Analysis of 3925 largest global companies over a fifteen-year span shows that big strategic moves differentiate average company from top-profit generator. CEOs who make these moves earlier in their tenure outperform those who move later. Those who do so multiple times in their tenure avoid an otherwise common decline in performance over time.

Top five Strategy Practices for driving an average performance to top-profit generators:

1. Buying and Selling

The best CEOs execute at least one deal per year on average, increasing marketing cap to more than 30% over a ten year period. This means that best CEO posses great strength in identifying, negotiating and integrating acquisitions. Top CEOs are also always shaping and improving their portfolio, not only by acquisition but also by divestitures. 

2. Investing

Top CEO strive for the company’s investments to be big enough to move the needle. Therefore, their capital expenditures to sales ratio (company’s investments in property, plant, equipment, and other capital assets to its total sales) needs to exceed 1.7 times the industry median over ten years.

3. Improving Productivity

The most successful companies reduce administrative, sales, and labor costs more significantly than others. By doing so they achieve 25% more productivity improvement than their industry’s median over a ten-year period.

4. Differentiating

The best CEOs improve their business models and create pricing advantages in ways that are big enough to change a company’s trajectory. As a result, their companies achieve an average gross margin that exceeds the industry’s by 30 %or more over a decade. 

5. Allocation

Allocation is a vital enabler of the above four strategic moves.
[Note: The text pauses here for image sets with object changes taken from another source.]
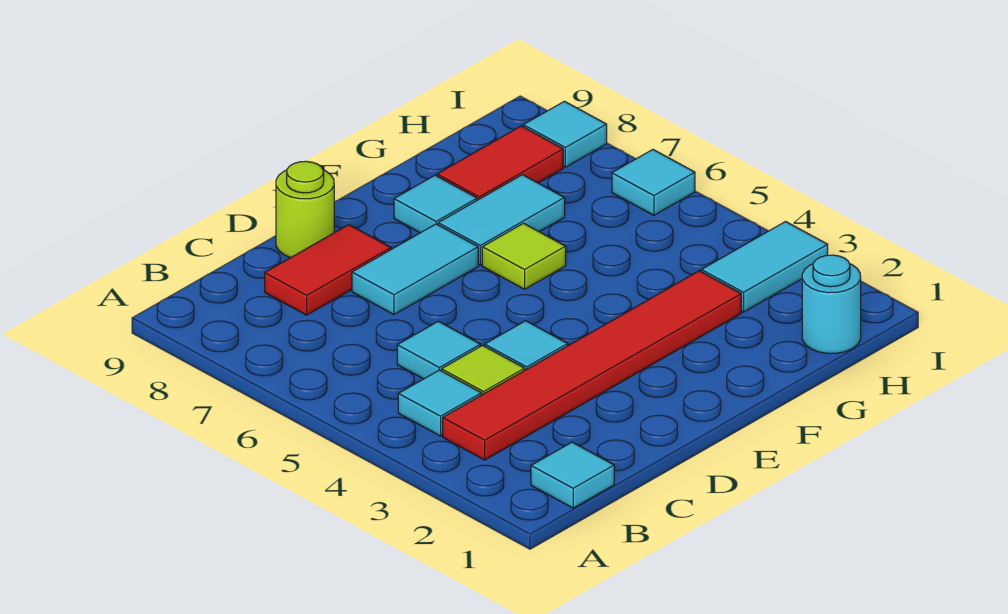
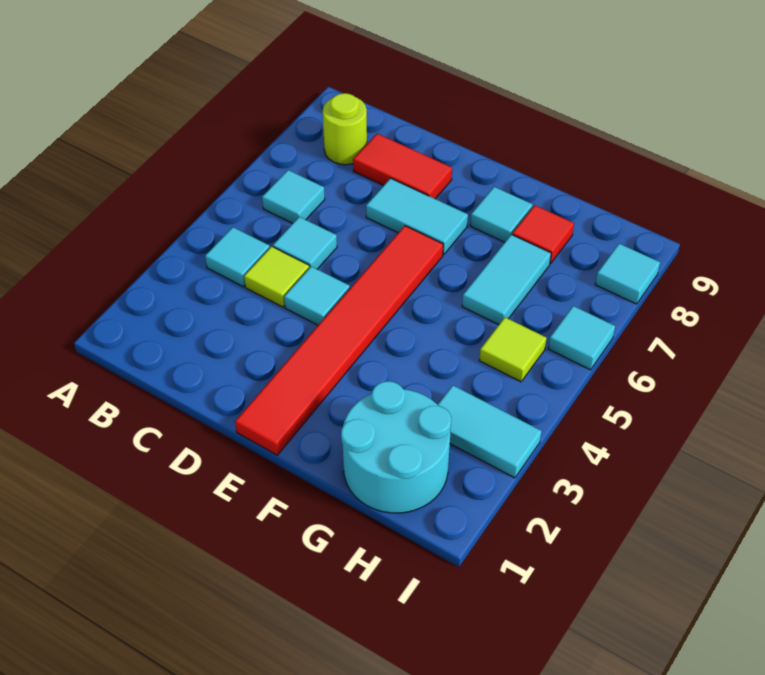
cyan tile B1 level 1 -> cyan tile B6 level 1
red tile B3:G3 level 1 -> red tile E1:E6 level 1
lime round brick D9 level 1 -> lime round brick B8 level 1
lime tile F6 level 1 -> lime tile H5 level 1
cyan tile F7:G7 level 1 -> cyan tile G6:G7 level 1
red tile G8:H8 level 1 -> red tile G8 level 1
cyan round brick H1 level 1 -> cyan round brick G1:H2 level 1

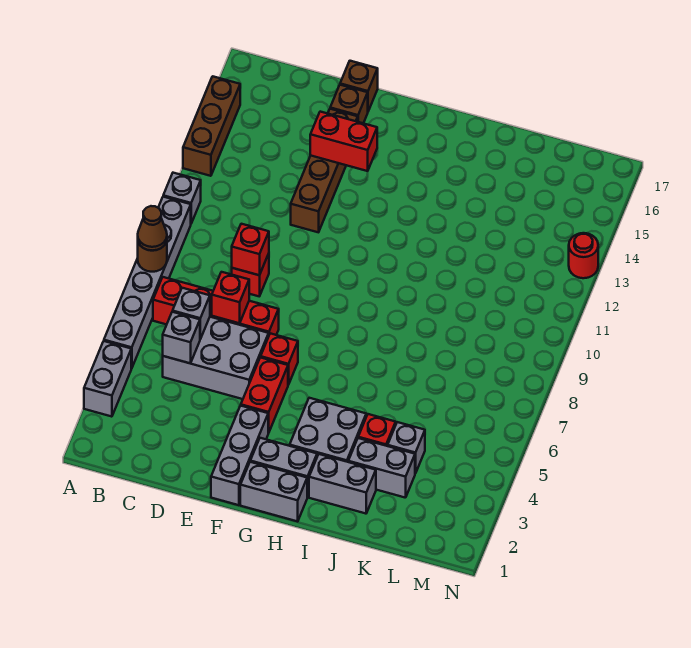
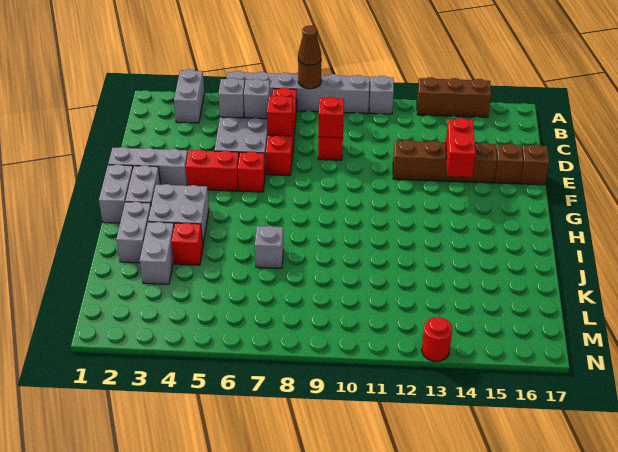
grey brick A3:A4 level 1 -> grey brick A3:B3 level 1
grey brick K4 level 1 -> grey brick J7 level 1

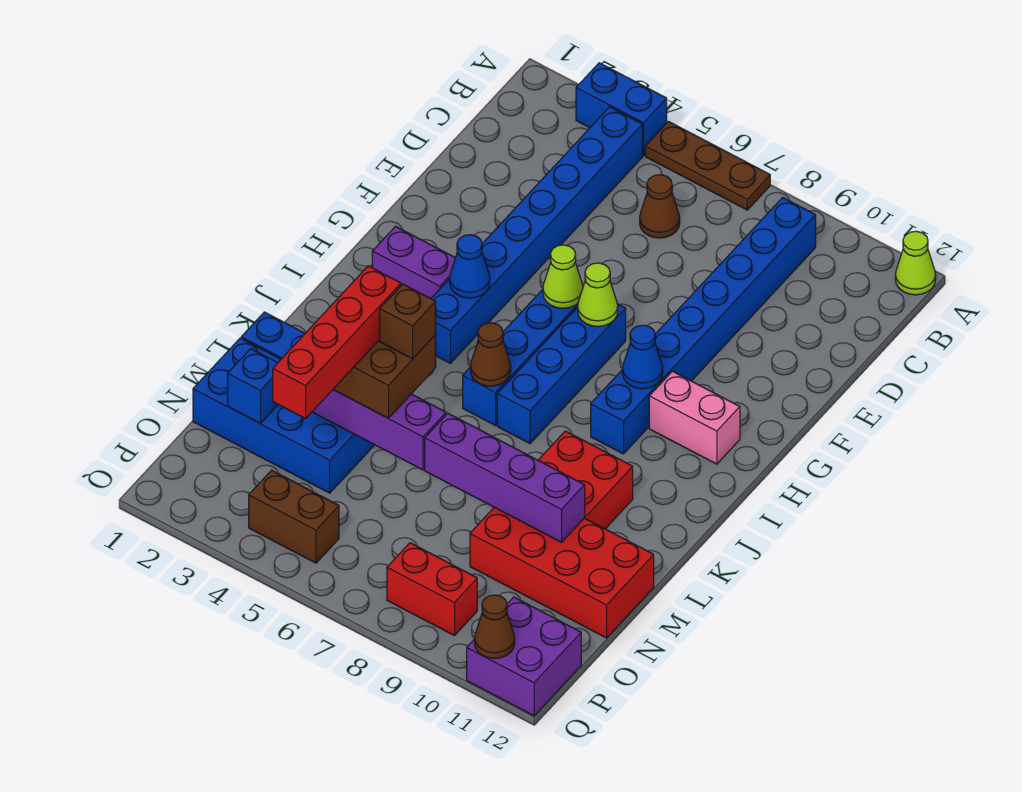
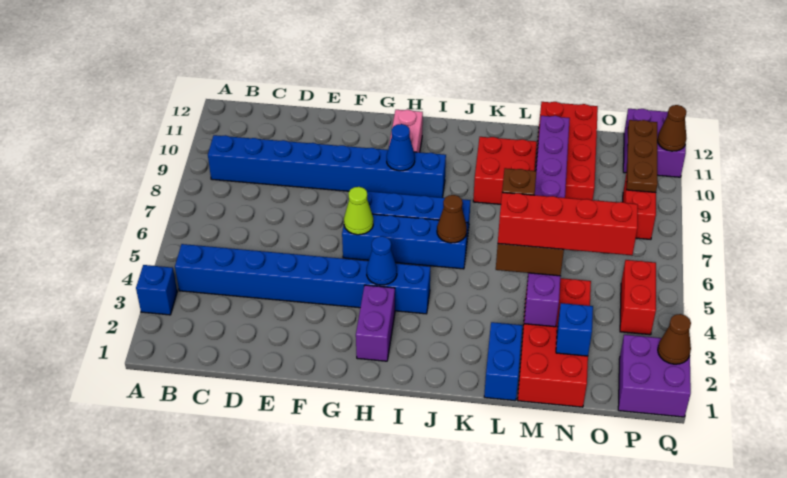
blue brick A3:A4 level 1 -> blue brick A3 level 1
brown plate A5:A7 level 1 -> brown plate P9:P11 level 2
lime cone A12 level 1 -> none
brown cone C6 level 1 -> brown cone Q2 level 2
lime cone G7 level 2 -> none
blue brick M1:N4 level 1 -> red brick M1:N4 level 1
none -> purple brick P1:Q2 level 1
brown brick P4:P5 level 1 -> red brick P4:P5 level 1

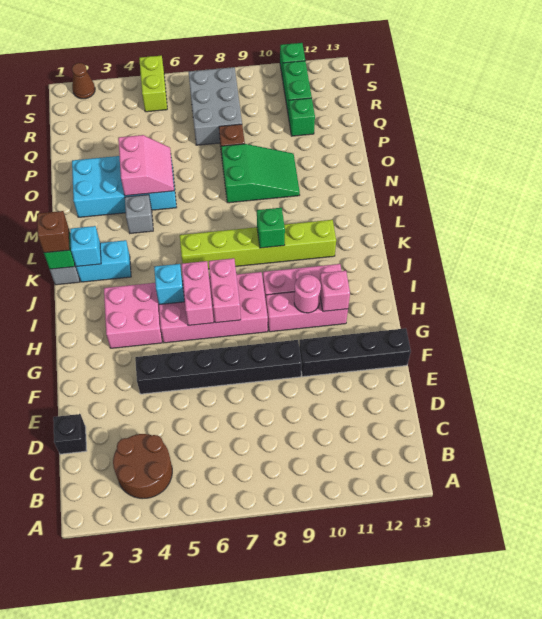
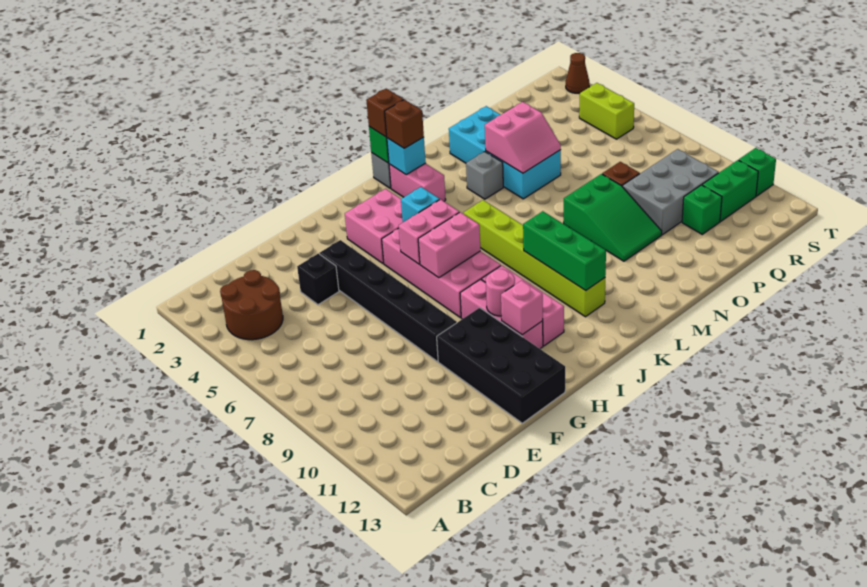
black brick D1 level 1 -> black brick E4 level 1
black brick F10:F13 level 1 -> black brick F10:G13 level 1
cyan brick K2:K3 level 1 -> pink brick K2:K3 level 1
none -> brown brick K2 level 3
green brick K9 level 2 -> green brick K9:K11 level 2
grey brick Q7:S8 level 1 -> grey brick P9:R10 level 1
lime brick S5:T5 level 1 -> lime brick S4:S5 level 1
By allocating more than 60% of its capital expenditures among business units over ten years, top CEOs create 50% more value than companies who allocate more slowly. Resource reallocation involves capital, as well as shifting operating expenditure, talent, and management attention to where it does makes the most sense.

The role of a top performing CEO is to determine which big strategic moves make sense for their company. Making big moves is risky, especially in complex and uncertain environments. It’s always easier shrink back and play safe, yet the best CEOs show courage to act in the face of uncertainty and boldly stay the course.